With respect to the final principle, he also cited Hamblen LJ in Duce v Worcester Acute Hospitals NHS Trust  EWCA Civ 1307 to the effect that it was a matter for expert medical evidence as to what risks associated with an operation were or should have been known to the medical professional in question, but that it was a matter for the court as to whether the patient should have been told about such risks by reference to whether they were material, with this issue not being the subject of the Bolam test.
Stewart J set out the evidence of the Claimant and his wife as to what advice he had been given orally, and in the form of information leaflets, prior to the procedure. He commented that, while both the Claimant and his wife and also the treating GP had been honest, “honesty does not necessarily equate to reliability, especially when people are trying to recall facts through the prism of later events.”
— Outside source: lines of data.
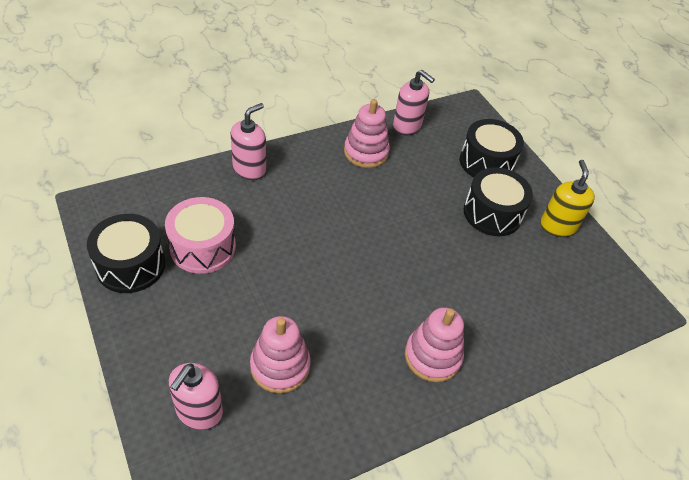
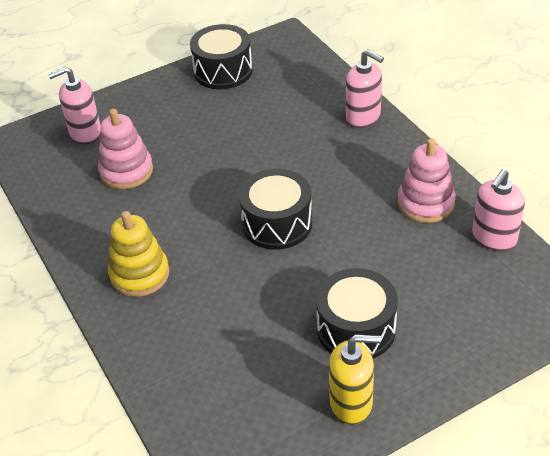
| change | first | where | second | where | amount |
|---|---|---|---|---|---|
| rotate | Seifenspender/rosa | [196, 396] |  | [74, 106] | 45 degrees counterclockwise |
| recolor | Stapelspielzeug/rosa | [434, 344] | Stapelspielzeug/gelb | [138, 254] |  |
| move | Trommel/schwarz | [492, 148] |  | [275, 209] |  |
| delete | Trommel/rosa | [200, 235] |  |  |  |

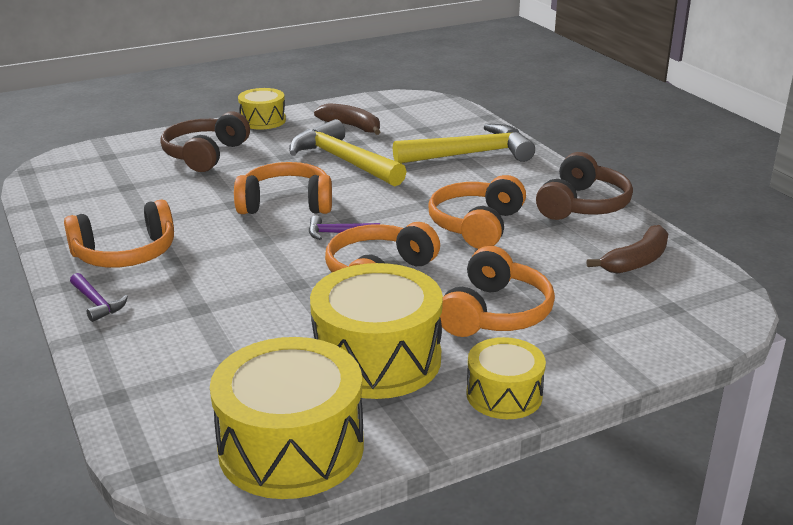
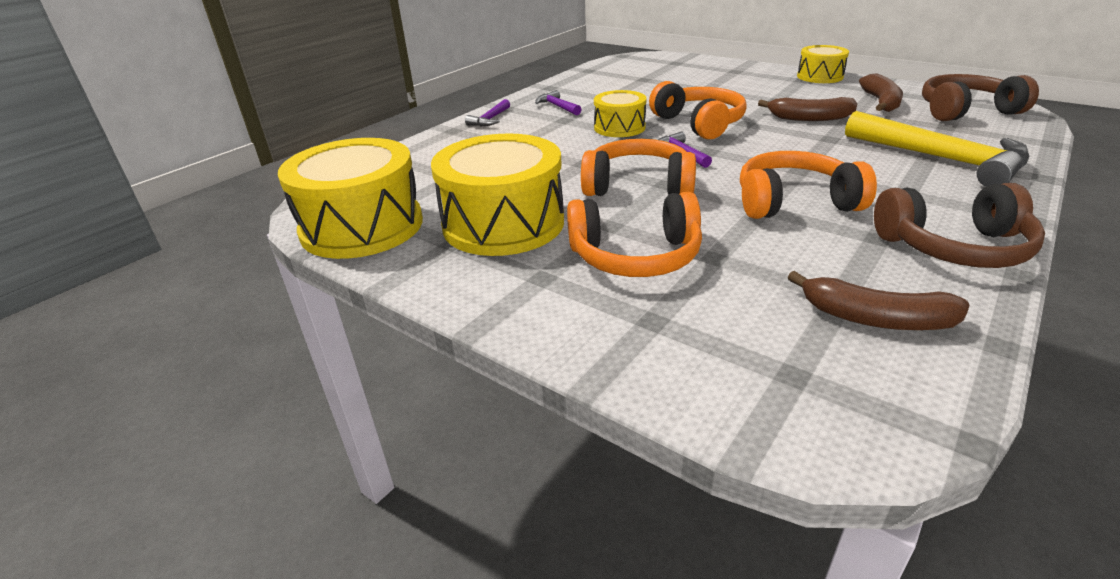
| change | first | where | second | where | amount |
|---|---|---|---|---|---|
| replace | Kopfhörer/orange | [119, 233] | Hammer/lila | [558, 102] |  |
| move | Trommel/gelb | [506, 378] |  | [620, 113] |  |
| replace | Hammer/gelb | [348, 152] | Banane/braun | [807, 109] |  |
| move | Kopfhörer/braun | [205, 142] |  | [980, 97] |  |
Stewart J noted that the issue was not whether no warning had been given of a material risk, namely that of chronic pain, but whether the warning given was adequate. The Claimant argued that he needed to have been given information that gave a proper indication of the magnitude of the risk, i.e. the percentage chances of it occurring, and also of the range of consequences if it did occur. He also stated that he thought that, because there was no figure given for the risk of post-vasectomy pain, he thought it was less than 1:2000 since figures were given for the two other stated risks in the booklet provided to him. Stewart J held that the Claimant was mistaken in his memory. He also commented that it was not a “logical conclusion” as “if anything, the adjective ‘small’ would suggest a greater, not a lesser risk, than the adjectives ‘rare’ and ‘remote’.” While the illogicality did not mean that the Claimant could not have formed that view, it made it less likely.
Stewart J held that following the Claimant’s reading of the booklet “what he did know was that there was a small risk of (in his words) long-term bad pain, described in the blank consent form as ‘Serious or frequently occurring.’ The risk was unquantified, but had not been interpreted by him as less than 1:2000.” He went on to find that the Claimant had been told by the GP that chronic testicular pain was a potential complication and that the risk was referred to “in terms that conveyed that it was a small risk, but greater than the rare and remote risks of early and late failure.”
Stewart J concluded that “In terms of the quality of the risk, it was communicated to Mr Ollosson that it was a risk of long term persisting pain which could range from mild to severe. That is sufficient information.”
He then went to consider “In terms of the magnitude or quantification of the risk, was it sufficient for Doctor Lee to say that it was small, adding that it was greater than the rare/remote risks of early or late failure?” He held that it was not necessary to give “percentages of the risk of chronic post vasectomy pain, unless asked.” Further, that while the risk of chronic pain appeared to be about 5%, the risk of pain at the level suffered by the Claimant was very much smaller. Accordingly, he concluded that it was adequate to describe that level of risk as ‘small’ – “the word ‘small’ is clearly an everyday word which encompasses and satisfactorily conveys the level of risk involved…. While adequate information must be given to a patient without him having to ask a question, a patient told of a ‘small’ risk can ask for further clarification.”
This case will perhaps give some comfort to doctors concerned about the adequacy and accuracy of the advice that they give to patients about the likelihood of particular risks. Stating a percentage risk is potentially significantly harder than using everyday language to describe a risk.
Angus McCullough QC appeared for the Defendant in Keh. He did not contribute to this article.